▶ [What the exercise asks]:
From the entries that follow, copy every line with the word "circle".
+++
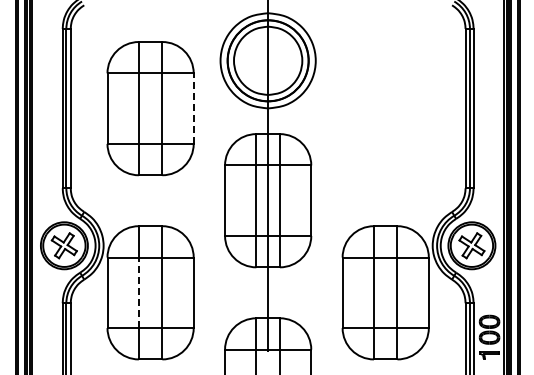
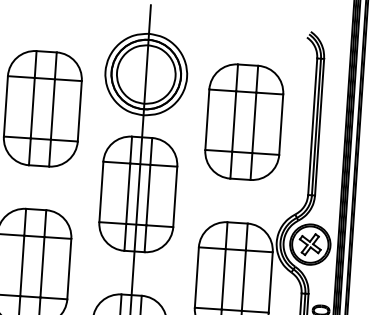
line: (193, 108) -> (79, 111), dashed -> solid
part: (385, 108) -> (244, 122), added
line: (138, 292) -> (22, 265), dashed -> solid

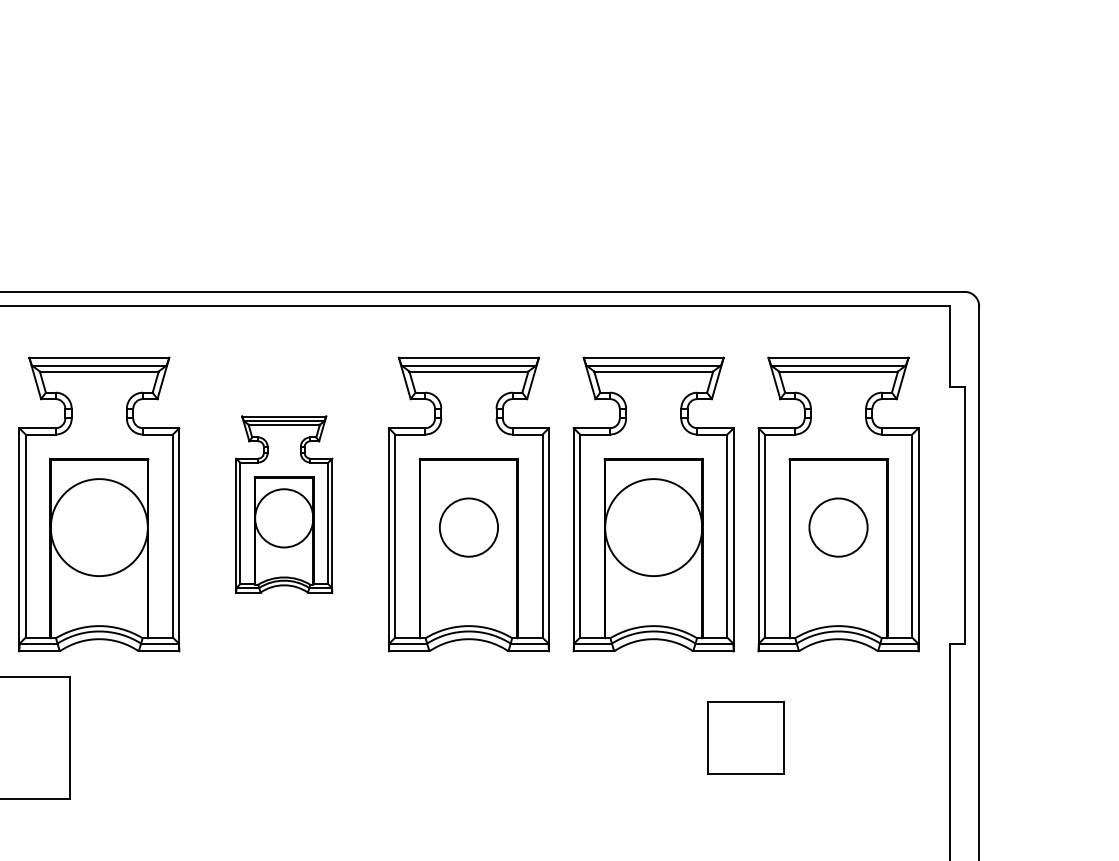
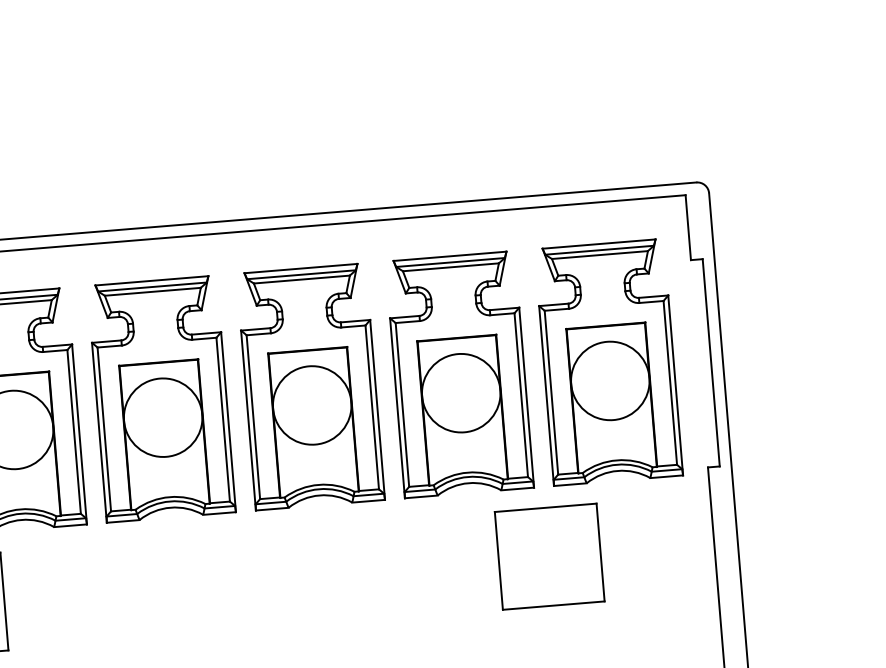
part: (284, 504) -> (161, 399), size x1.67
circle: (468, 527) -> (311, 405), size x1.67
circle: (838, 527) -> (610, 380), size x1.67
part: (745, 737) -> (549, 556), size x1.67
+++
▶ [Answer to the problem]:
circle: (468, 527) -> (311, 405), size x1.67
circle: (838, 527) -> (610, 380), size x1.67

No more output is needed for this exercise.